Mayara, de 26 anos, foi ao hospital quando pegou Covid mas, preocupada
com as crianças, voltou para casa naquele sábado. Na segunda, teve um pouco de
falta de ar e melhorou. Na terça cedo, o pai a encontrou deitada num
colchãozinho no chão, já morta.
De repente, se viram com cinco crianças de um a 15 anos num apartamento
de dois quartos. "Tentei até montar uma caminha, mas a porta não
abria", conta ele. "Os dois mais velhos pararam a vida de criança
para pegar bebê no colo, lavar louça, lavar roupa".

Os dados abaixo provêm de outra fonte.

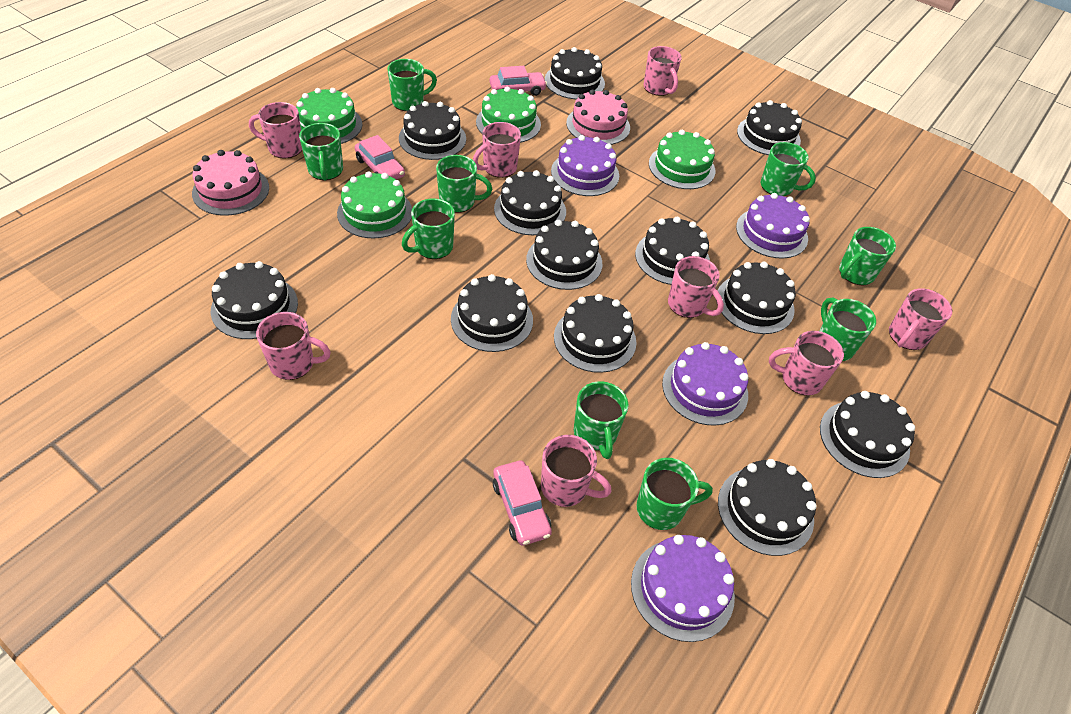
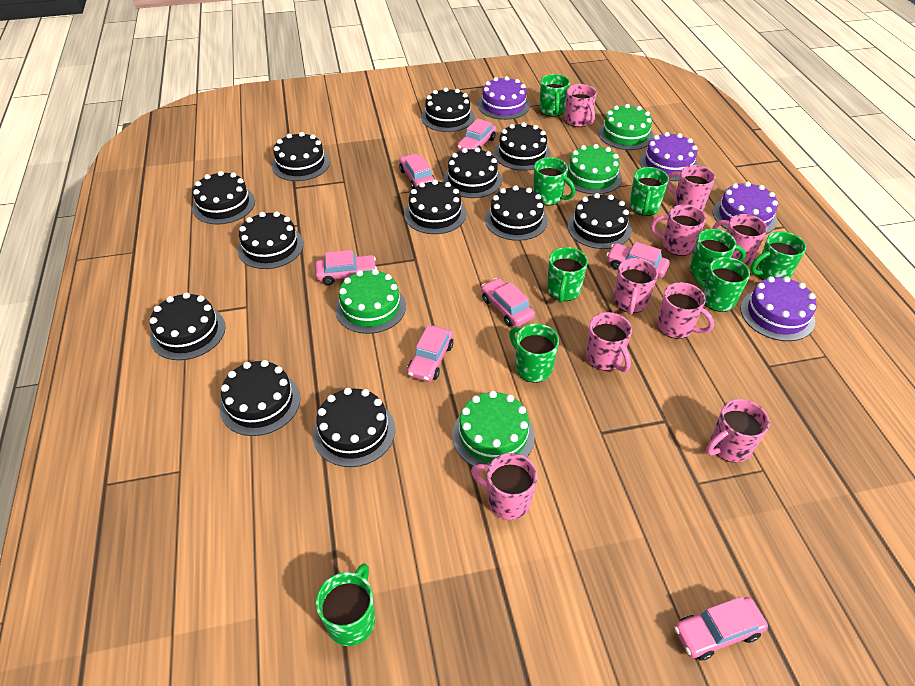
pink cake: 2 -> 0
pink car: 3 -> 7
pink mug: 8 -> 9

Estão vivendo assim por enquanto, tentando conciliar a falta de emprego
com os cuidados. Nem sempre dá. "Cada vez que toca no assunto vêm os
choros, até falta de ar. Minha filha de nove anos caiu na realidade agora, meu
filho de 15 vive em crise, e a de três é a que mais dá trabalho, chamando a
mãe. Ela não sabe nem o que é isso."
A psicanalista Maya Balduino, que lida frequentemente com o luto,
explica que, até os três anos de idade, a morte é percebida apenas como
ausência. Até os cinco, normalmente, começa-se a assimilar o fim da vida. A
partir dos seis, vem a compreensão de que ele é inevitável e irreversível. A
consciência da finitude vem, em média, depois dos nove. "O ideal é
comunicar o falecimento às crianças explicando que a pessoa morreu e não
voltará", diz.
No caso da Covid, a morte vem como num acidente repentino. "Cada
dia é um processo novo, é muito atordoante. Num segundo você está bem, no outro
você se pega pensando se é verdade, em como poderia ser diferente. Vem a
vontade de chorar, gritar, espernear. Então eu grito, choro, esperneio. É
preciso passar por todas essas fases", aconselha Ryan.